There is a conversation happening right now about Puerto Rico’s energy future, and like many conversations involving the island, it sounds promising on the surface. But when you look a little deeper, a more important question begins to emerge. Why are we being positioned to depend on energy from somewhere else?
Project Hostos is a proposed electrical interconnection between Puerto Rico and the Dominican Republic. The idea is to install a high-voltage submarine cable beneath the Mona Passage, allowing electricity to flow between both territories. Supporters of the project say it could strengthen energy security, provide backup power during emergencies, and create a more connected Caribbean energy system. And to be fair, those benefits are real. But that is not the full picture.
Instead of focusing only on what this project could bring, we need to ask a much harder question. Why aren’t these same resources being directed toward fixing Puerto Rico’s own electrical grid? Because Puerto Rico’s problem has never been a lack of connections. Puerto Rico’s problem has been a lack of consistent investment in its own infrastructure. We are still dealing with an aging system. We are still experiencing outages. We are still paying high energy costs. So why are we talking about connecting outward before stabilizing what we already have?

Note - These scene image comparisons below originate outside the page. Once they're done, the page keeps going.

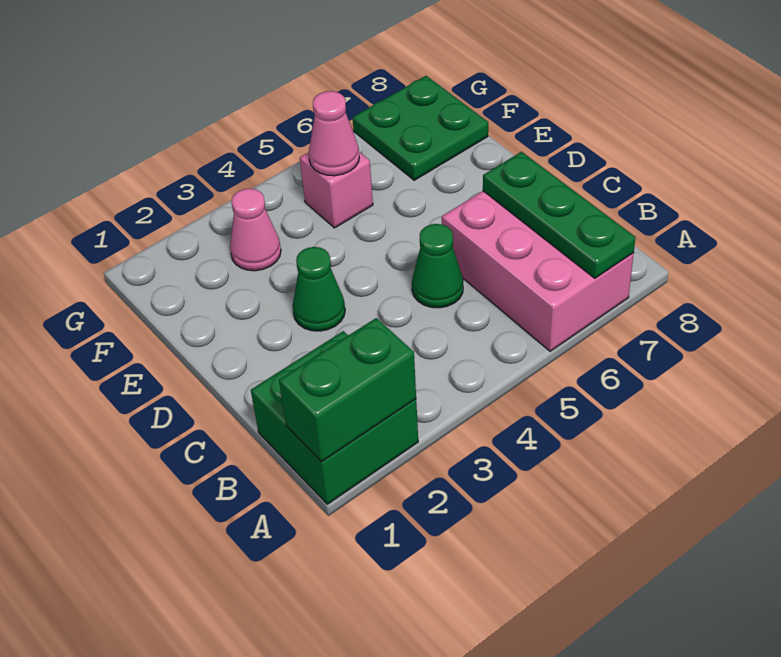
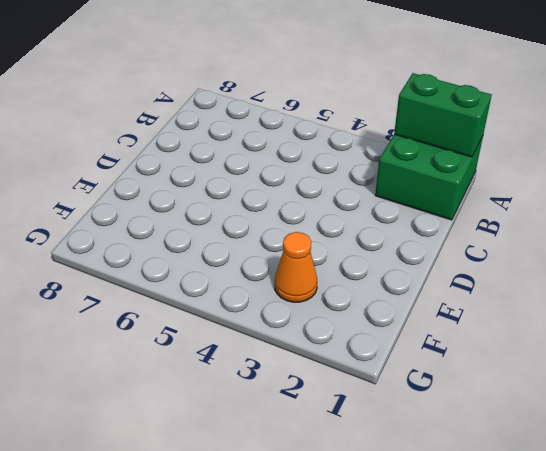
orange cone F3 level 1 -> pink cone F3 level 1
none -> pink brick A6:C7 level 1
none -> green cone C5 level 1

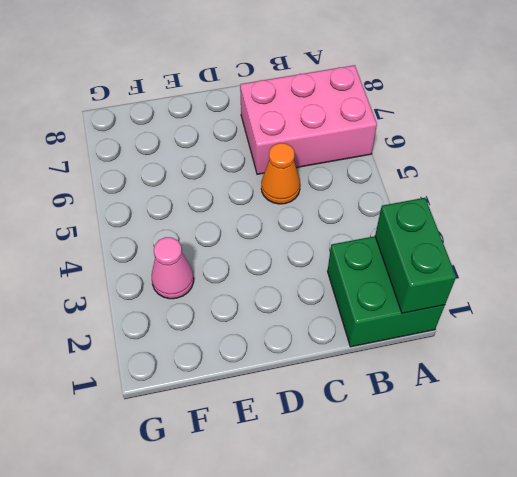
orange cone C5 level 1 -> green cone C5 level 1
none -> green cone D3 level 1
none -> pink brick F5 level 1

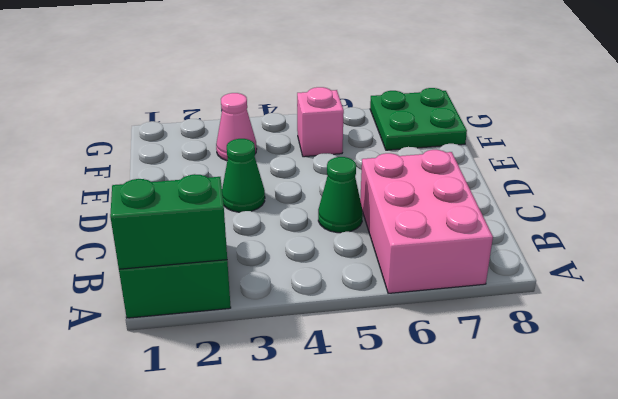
none -> green plate A7:C7 level 2
none -> pink cone F5 level 2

Some will argue that this is normal, that even places like the United States import electricity from Canada. That is true. But context matters. In places like the United States, those connections are supplemental. They are part of a system that is already stable, already functional, already resilient. They are not being used to compensate for a broken grid. Puerto Rico is in a completely different position.
When you introduce external energy into a system that is still struggling internally, you are not just creating a backup, you are potentially creating dependence.
If your house is collapsing, you don’t run an extension cord to your neighbor. You fix your foundation. Puerto Rico deserves a modern, reliable, and self-sufficient energy system. That means investing in a stronger and more resilient electrical grid, expanding local energy production, and building renewable energy sources that reduce long-term vulnerability. These are not luxuries. These are necessities.
This is not about rejecting innovation or refusing collaboration. This is about priorities. Because once a system begins to rely on outside sources, that reliance can become permanent. It can shape policy, pricing, and long-term decision-making in ways that are difficult to reverse. So the real issue is not whether Project Hostos is technically possible. The real issue is whether it is being introduced at the right time and for the right reasons.
Project Hostos may offer benefits. It may even become part of Puerto Rico’s future energy strategy.
But before we celebrate it, we must ask ourselves: Are we building strength within Puerto Rico, or are we normalizing dependence outside of it?
That is a question every Puerto Rican should be asking right now.